Graham Tanaka - Tanaka Capital

Analyst · Tanaka Capital.

What was the total number of patients that were tested?

Marc Hedrick

Management

ATHENA I and II in total were 31 patients. And in aggregate, I believe it's about 90 patients with cardiovascular disease that we've treated over the course of several feasibility and Phase II trials.

Graham Tanaka - Tanaka Capital

Analyst · Tanaka Capital.

You're saying it's unblended, so you don't know what pool they're in, these three?

Marc Hedrick

Management

We did a limited unblinding through our VMC and unblended the ones that had this particular adverse event. And it was a mixture of patients that had cells and placebo. So it wasn't one of the other. And if we break down, I'm told it was roughly the same as the patient allocation, two to one. So we do know in a limited way unblinding, but we have an unblended to study generally.

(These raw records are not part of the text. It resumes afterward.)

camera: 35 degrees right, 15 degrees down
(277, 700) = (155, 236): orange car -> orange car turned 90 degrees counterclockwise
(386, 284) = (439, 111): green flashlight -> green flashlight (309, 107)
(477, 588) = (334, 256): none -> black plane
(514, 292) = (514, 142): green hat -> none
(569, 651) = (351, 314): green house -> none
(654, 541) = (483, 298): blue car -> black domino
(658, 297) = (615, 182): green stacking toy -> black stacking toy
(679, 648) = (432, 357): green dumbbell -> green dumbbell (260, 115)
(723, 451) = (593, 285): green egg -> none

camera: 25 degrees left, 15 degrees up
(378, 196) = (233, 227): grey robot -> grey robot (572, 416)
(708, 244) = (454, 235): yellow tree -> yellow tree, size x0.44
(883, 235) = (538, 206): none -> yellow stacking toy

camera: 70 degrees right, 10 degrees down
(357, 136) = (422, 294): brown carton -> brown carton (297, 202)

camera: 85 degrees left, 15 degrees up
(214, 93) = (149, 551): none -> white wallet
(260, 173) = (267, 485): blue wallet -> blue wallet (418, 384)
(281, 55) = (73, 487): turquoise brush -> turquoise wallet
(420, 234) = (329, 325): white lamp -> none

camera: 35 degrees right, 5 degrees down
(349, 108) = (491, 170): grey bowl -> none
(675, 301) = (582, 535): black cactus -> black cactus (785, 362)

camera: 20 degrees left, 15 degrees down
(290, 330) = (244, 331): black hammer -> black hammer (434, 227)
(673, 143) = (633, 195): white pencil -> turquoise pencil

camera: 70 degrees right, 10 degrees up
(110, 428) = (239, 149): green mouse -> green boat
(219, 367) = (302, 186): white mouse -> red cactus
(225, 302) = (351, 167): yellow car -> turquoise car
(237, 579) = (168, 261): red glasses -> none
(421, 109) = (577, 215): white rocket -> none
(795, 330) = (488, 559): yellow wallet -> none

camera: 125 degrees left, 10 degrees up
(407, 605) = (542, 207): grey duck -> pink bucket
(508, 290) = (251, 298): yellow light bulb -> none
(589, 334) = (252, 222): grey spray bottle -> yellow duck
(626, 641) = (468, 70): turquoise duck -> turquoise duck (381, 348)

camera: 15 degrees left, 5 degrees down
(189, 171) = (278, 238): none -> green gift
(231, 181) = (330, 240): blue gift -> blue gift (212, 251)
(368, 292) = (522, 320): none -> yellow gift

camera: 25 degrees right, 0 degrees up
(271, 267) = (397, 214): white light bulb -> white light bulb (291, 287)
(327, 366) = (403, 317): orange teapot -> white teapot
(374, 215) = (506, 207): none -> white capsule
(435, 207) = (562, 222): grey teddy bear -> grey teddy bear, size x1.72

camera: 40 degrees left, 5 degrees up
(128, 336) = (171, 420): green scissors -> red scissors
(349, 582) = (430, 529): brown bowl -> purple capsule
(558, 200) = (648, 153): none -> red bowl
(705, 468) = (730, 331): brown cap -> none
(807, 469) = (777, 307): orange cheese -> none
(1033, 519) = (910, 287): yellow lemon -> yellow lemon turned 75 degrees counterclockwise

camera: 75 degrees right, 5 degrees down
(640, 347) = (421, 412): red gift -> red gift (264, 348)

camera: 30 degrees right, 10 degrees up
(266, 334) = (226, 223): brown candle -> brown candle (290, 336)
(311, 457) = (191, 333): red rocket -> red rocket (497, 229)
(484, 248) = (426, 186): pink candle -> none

Graham Tanaka - Tanaka Capital

Analyst · Tanaka Capital.

So what is the risk of, based on what you're seeing that this could slow down any other trials or efforts you have in a sense that you may want to have to pause and just put on hold any of the other studies? Or is this totally separated?

Marc Hedrick

Management

I would say it's totally separate from a biologic perspective. This is very unique, the sick population. Some ways, we haven't had any safety related issues other than things are out delivery and integrating the overall procedure and years. And so we've kind of come to take that for granted frankly. Not that we're not always looking at it and it's not first we kind of take it for granted and lo and behold we do have an issue. I think that we just want to make sure that our other studies, other trials, other partners understand that this is very specific to this issue. We don't see any of these issues in other trials or other clinical experience, which is now several thousand patients and we would absolutely know about this if there was a general issue.

Operator

Operator

Our last question comes from the line of Dan Trang with Stonegate Securities.

Dan Trang - Stonegate Securities

Analyst

All my questions have been answered. Thank you.

Marc Hedrick

Management

First of all, just thanks to everyone for being on the call, taking time this afternoon and this evening, for thoughtful questions and interest in the company and technology. We really do. Since the last quarter, our focus has narrowed further. Our expenses have been reduced and are being reduced. And we have several important forthcoming milestones ahead of us over the next couple of quarters. I can tell you that our team, although smaller, is high there and more fully committed to creating a path for shareholder value than they've ever been. And my goal is to continue to work with the team and create that sense that we're not only here to help patients, but we're here to drive shareholder value. We got a lot of work ahead of us, but we're willing to work hard and make that a reality. And I'll do my best to communicate as frequently and as clearly as I'm able along the way. So once again, thanks for your support and have a good evening.

Operator

Operator

Thank you. This does conclude today's teleconference. Please disconnect your lines at this time and have a wonderful day.